Over the past five years, throughout the recession, Siebe has increased profits by an average of 15 per cent a year, earnings by 13 per cent and the dividend by only a fraction less. In the last year productivity per employee rose a healthy 7 per cent, stocks were turned over 17 per cent faster and debtors were kept in check.

Investment for the future continued, with capital expenditure and research spending increasing as a proportion of sales. Despite spending a further pounds 200m on acquisitions, gearing nudged up to only 32 per cent. Net cash flow from operations was a record pounds 242m, which compared very favourably with pre-tax profits of pounds 275.1m, a 27 per cent improvement.

After a 19 per cent rise in earnings per share to 37.5p, the final dividend of 8.07p made a full-year total of 12.1p, a 10 per cent increase; the shares, which have grown five-fold in five years, added a further 20p to 621p yesterday. Siebe is that rare animal, a genuine growth stock.
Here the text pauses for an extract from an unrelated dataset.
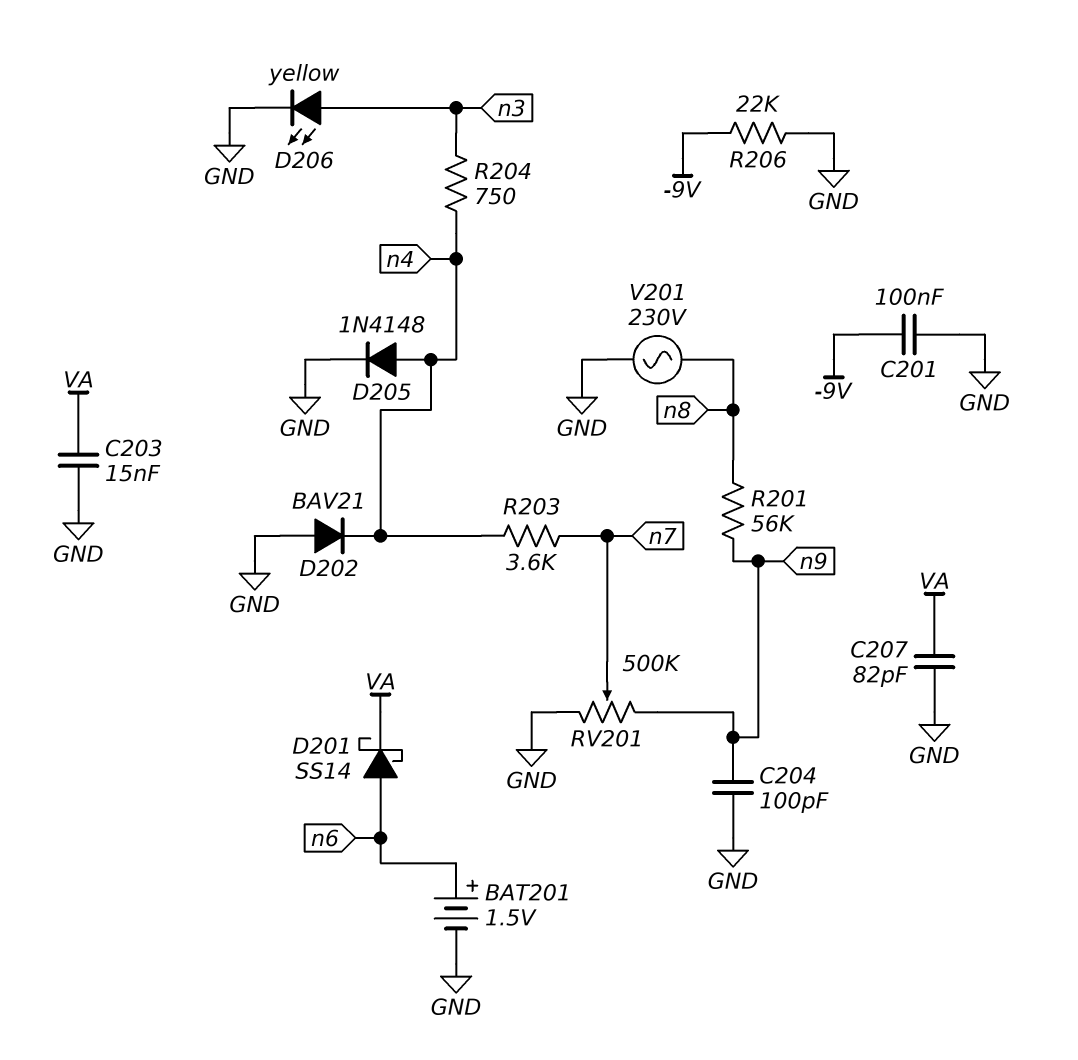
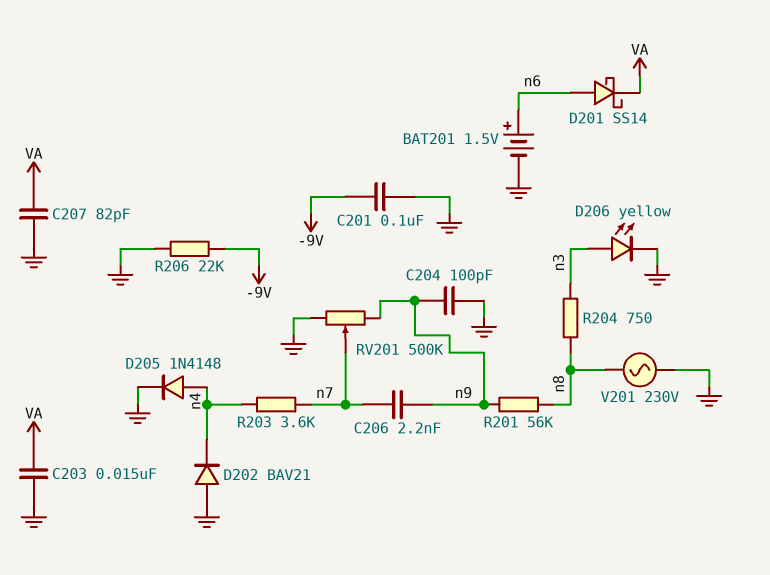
C206: none -> 2.2nF (n7, n9)
R204: 750 (n3, n4) -> 750 (n3, n8)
Siebe manages to keep the good news flowing for a number of reasons. It has an enviable geographic spread, so while the North American market could post only a relatively modest 6 per cent growth in sales last year, the average was dragged up by a 28 per cent rise in Europe and similar increase in the Far East.

It is nicely spread over several business cycles, so that as the US automotive and housing cycles peak and decline, the mid cycle controls businesses take over before handing on the baton to late cycle safety and life support operations. The technical barriers to entering Siebe's businesses are generally high enough to maintain healthy margins.

And Siebe tells its middle management what it wants from them. This year's targets are a 5 per cent cost reduction, 10 per cent rise in organic sales, 15 per cent growth in profits before tax and a 20 per cent increase in stock turn. Demanding, but on the recent evidence achievable.

On forecast profits of pounds 324m, the shares now stand on a prospective p/e of 14. That's a premium to the market but so it should be. Good value.